Prisão preventiva e a banalização da garantia da ordem pública
O Código de Processo Penal, em seu capítulo III, aborda a prisão preventiva, espécie de medida cautelar mais típica no ordenamento jurídico brasileiro, tendo como fundamentos específicos para sua decretação os elencados no artigo 312 do Código de Processo Penal:
a prisão preventiva poderá ser decretada como garantia da ordem pública, da ordem econômica, por conveniência da instrução criminal, ou para assegurar a aplicação da lei penal, quando houver prova da existência do crime ou indício suficiente de autoria.
Na realidade em que vivemos, a maioria das decisões que decretam a medida cautelar preventiva apresentam como fundamentação a garantia a ordem pública, sendo uma expressão extremamente vaga e indeterminada, gerando controvérsias na doutrina e na jurisprudência quanto ao seu real significado (Lima, Renato Brasileiro de, 2018).
Desta forma, cabe salientar que não há um entendimento jurisprudencial concreto sobre o que seja a garantia da ordem pública. Outrossim, é questionável a sua consonância com a Constituição Federal, especialmente quando se refere ao princípio da presunção de inocência.
Por conseguinte, as expressões empregadas para endossar a ordem pública, como o “clamor público”, a existência de um “abalo social” ou a “credibilidade das instituições” (Lopes JR, Aury, 2016) não podem ser considerados razões para determinar uma segregação cautelar, visto que fazem referência a circunstâncias puramente abstratas.
Desse modo, nota-se que, quando há uma prisão com fundamentação na garantia da ordem pública, ou seja, um instituto vago que não possui fundamentação, figura como uma modalidade de cumprimento antecipado de pena (Lima, Renato Brasileiro de, 2018). No caso, viola o princípio da presunção de inocência e o do devido processo legal, pois a prisão preventiva possui caráter provisório e de finalidade processual, mas atualmente dela se utilizam para realizar a execução antecipada da pena, sem que haja uma sentença penal condenatória transitada em julgado.

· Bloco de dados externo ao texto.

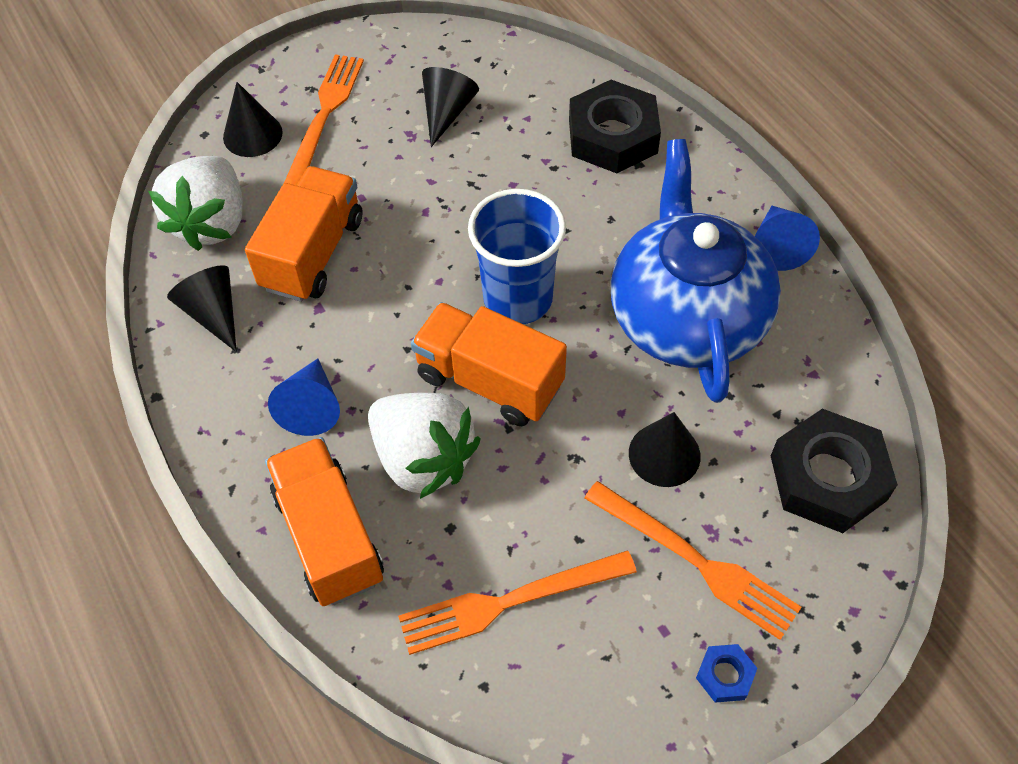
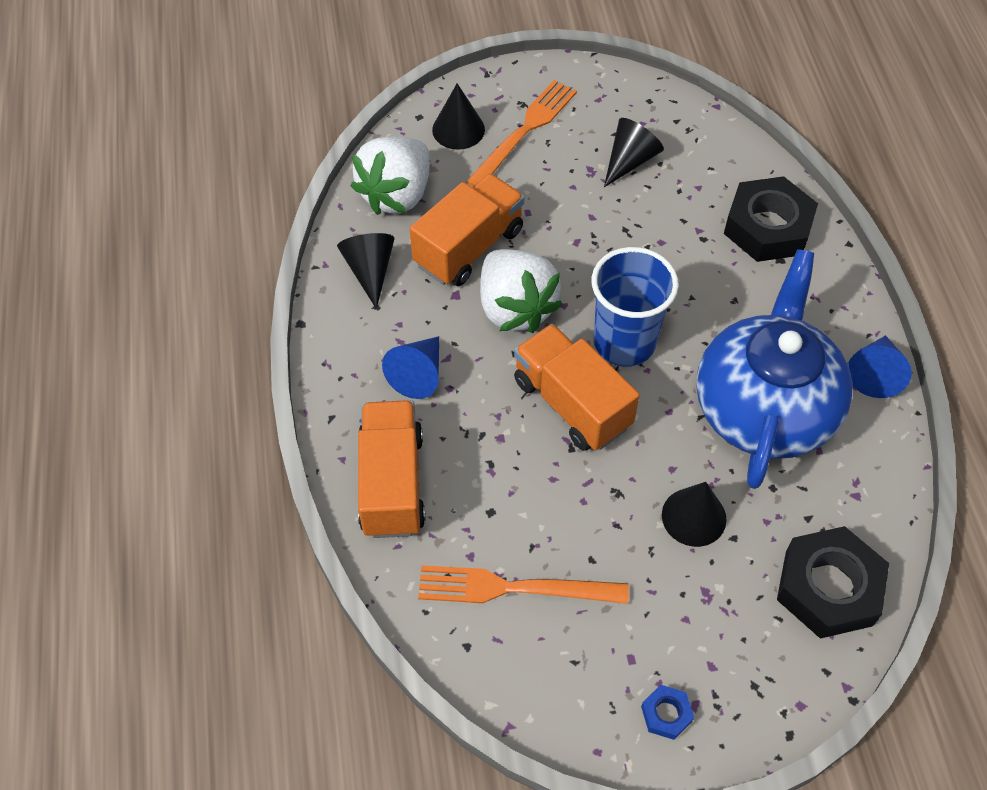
camera: 20 degrees right, 0 degrees up
(423, 459) = (491, 448): white strawberry -> white strawberry (515, 308)
(696, 561) = (682, 614): orange fork -> none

Outrossim, vale ressaltar que a regra do ordenamento jurídico de forma harmônica com o texto constitucional é a liberdade em virtude do princípio da presunção de inocência, tendo a prisão como uma medida excepcional, devendo ser utilizada unicamente em situações que, de forma fundamentada, não será possível a aplicação de outras medidas cautelares. Lamentavelmente, ao permitir que à fundamentação da prisão preventiva seja por meio do instituto da garantia da ordem pública, assistimos a um retrocesso jurídico, pois na teoria é considerada uma medida de caráter excepcional, embora na prática seja uma medida imediata.
Por fim, diante dessa pandemia, o Conselho Nacional de Justiça determinou, mediante a resolução nº 62, que os magistrados devem analisar os decretos prisionais e conceder a prisão domiciliar nas situações cabíveis. Inúmeros decretos prisionais de caráter preventivo foram convertidos em prisão domiciliar por meio de monitoramento eletrônico. Em muitos deles, as prisões cautelares estavam fundamentadas exclusivamente na garantia da ordem pública.
REFERÊNCIAS
LIMA, Renato Brasileiro de. Manual de processo penal: volume único. 6. ed. Salvador: Juspodvim, 2018.
LOPES JR., Aury. Direito processual penal. 13. ed. São Paulo : Saraiva, 2016.